Bosh's only real value comes from his ability to score the ball. Without that, he offers little in the way of intangibles. On the Raptors, Bosh was the focal point of the offense and handled the ball a great deal. On a team with LeBron James, he essentially becomes a pick and roll/pop guy with the occassional high post iso. I don't think the money he'll demand will be equivalent to what he'd be able to produce on the court given these circumstances.

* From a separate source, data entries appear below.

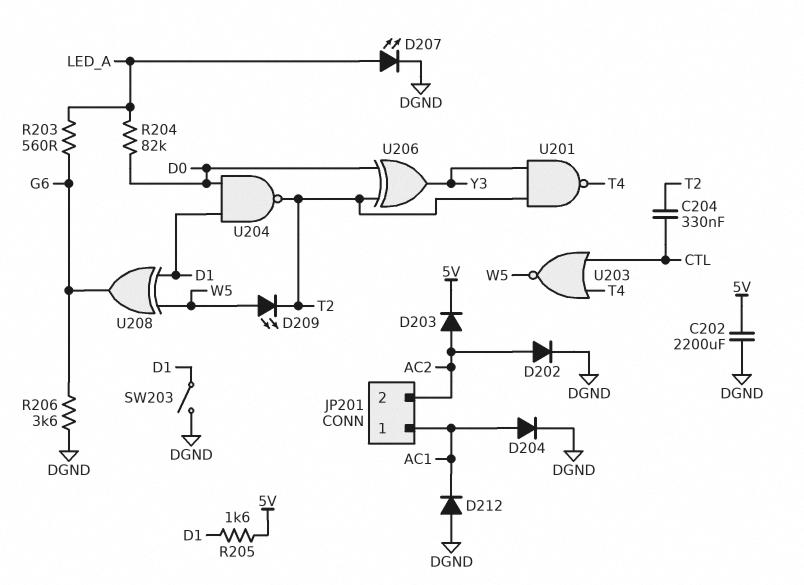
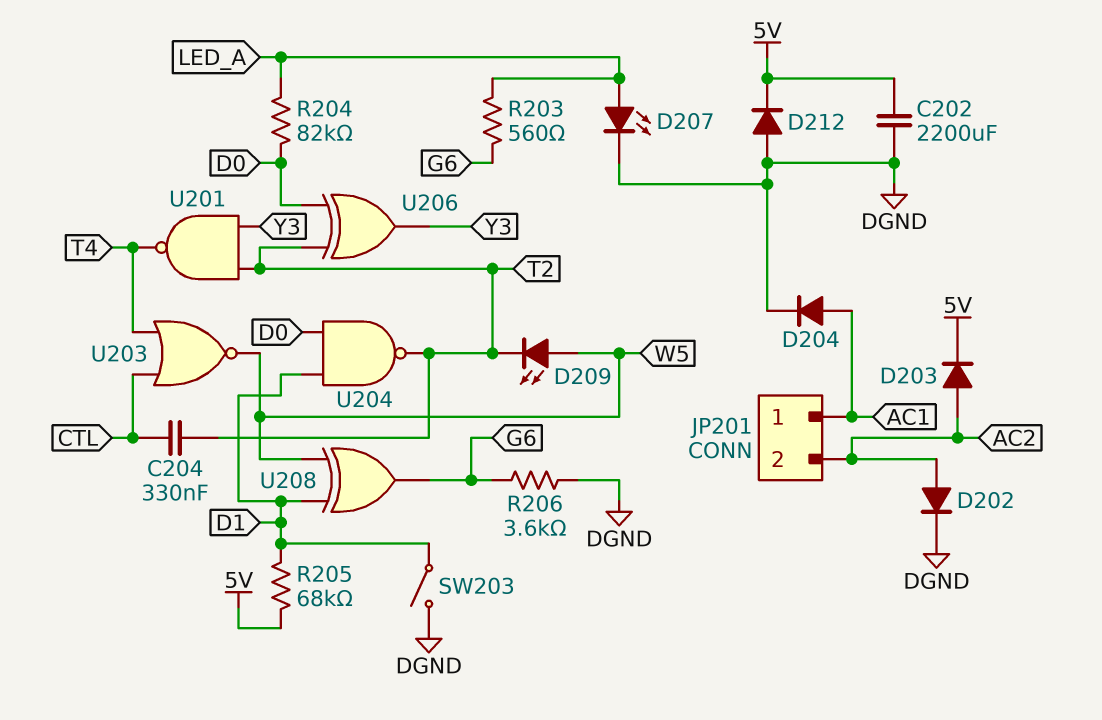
D212: diode (A DGND, K AC1) -> diode (A DGND, K 5V)
R205: 1.6k (5V, D1) -> 68k (5V, D1)

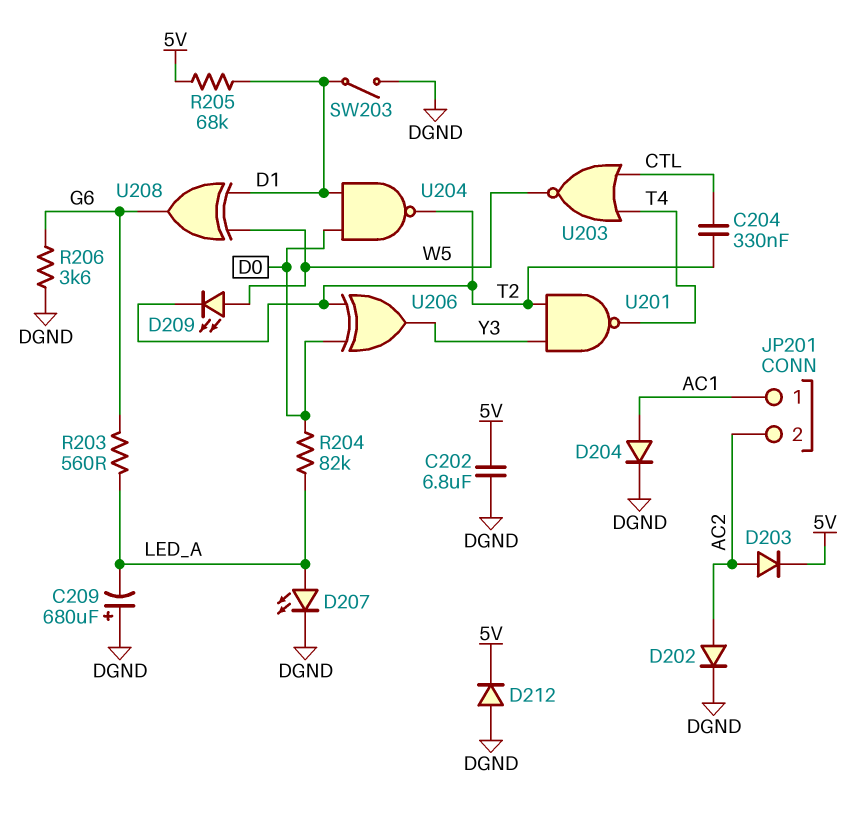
C202: 2200uF (5V, DGND) -> 6.8uF (5V, DGND)
C209: none -> 680uF (plus DGND, minus LED_A)

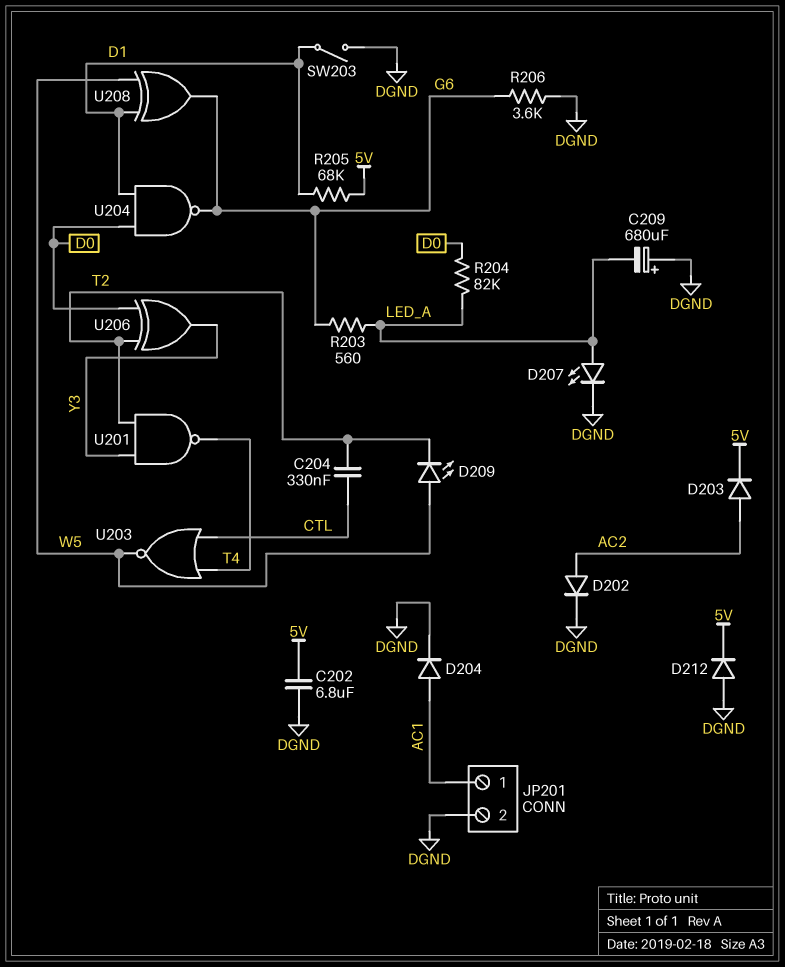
JP201 pin 2: AC2 -> DGND
U204: NAND (in D0, in D1, out T2) -> NAND (in D0, in D1, out G6)

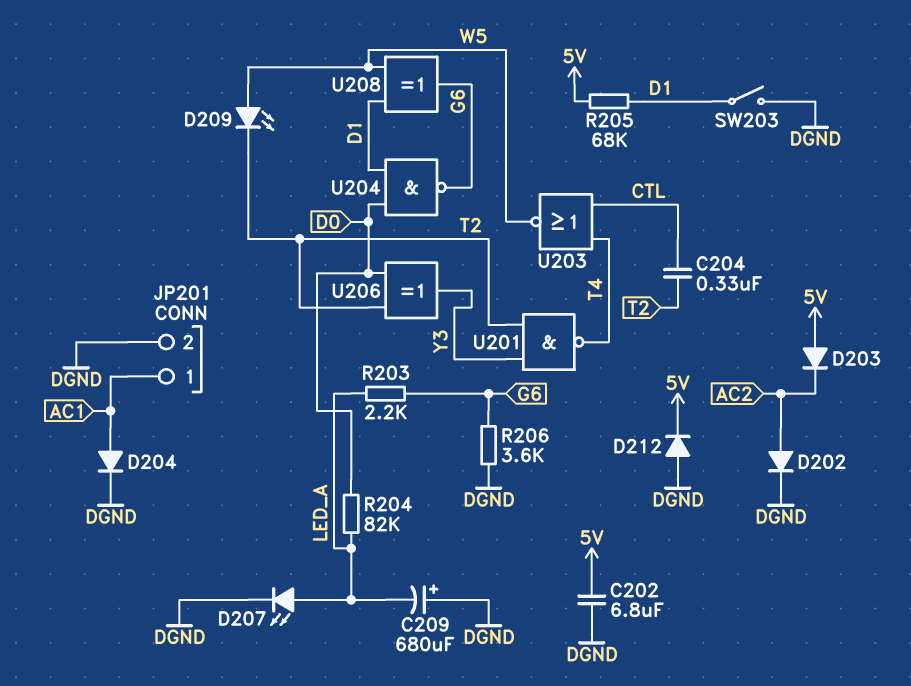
D203: diode (A AC2, K 5V) -> diode (A 5V, K AC2)
R203: 560 (G6, LED_A) -> 2.2k (G6, LED_A)

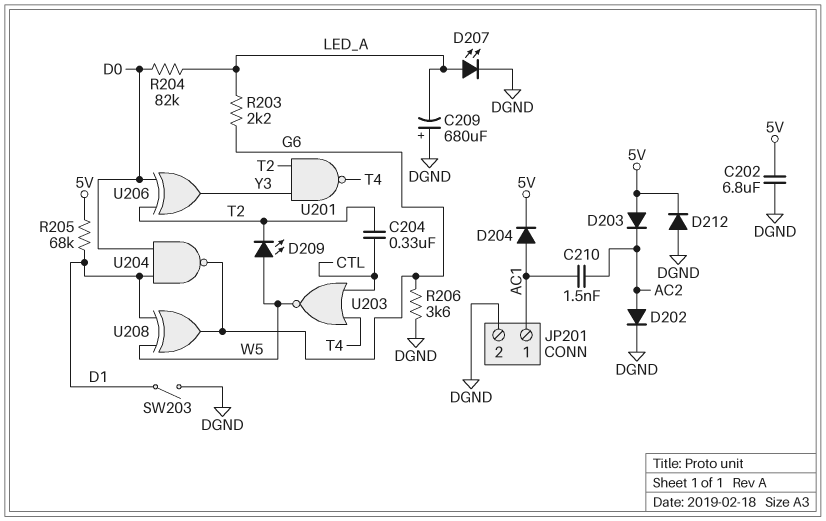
C210: none -> 1.5nF (AC1, AC2)
D204: diode (A AC1, K DGND) -> diode (A AC1, K 5V)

And I wouldn't be so sure to eliminate LeBron from our free agent discussion. I have been skeptical of this 2010 plan BUT think that LeBron would give us a serious shot should the Cavs fall short again, which they likely will (fingers crossed). If they lose to Boston, I think he bolts after realizing that he needs a 2nd tier player to be a legitimate threat.


----------



## TwinkieFoot (Jul 8, 2006)

urwhatueati8god said:


> If Cleveland goes down in this series to Boston, he's done with them. Even if they don't he still might be done with them. Cleveland is losing O'Neal, they have zero bargaining chips going into the off-season, and their best supporting player is Mo Williams. Antawn Jamison will be 34. The list of problems with their roster goes on and on. Also, no matter how bad of a coach you think D'Antoni is, Mike Brown is considerably worse.


Agreed. I got my fingers crossed, hoping the Cavs lose in the second round. With LeBron's elbow injury, it is a realistic prospect and one that would change the fortunes of our franchise.


----------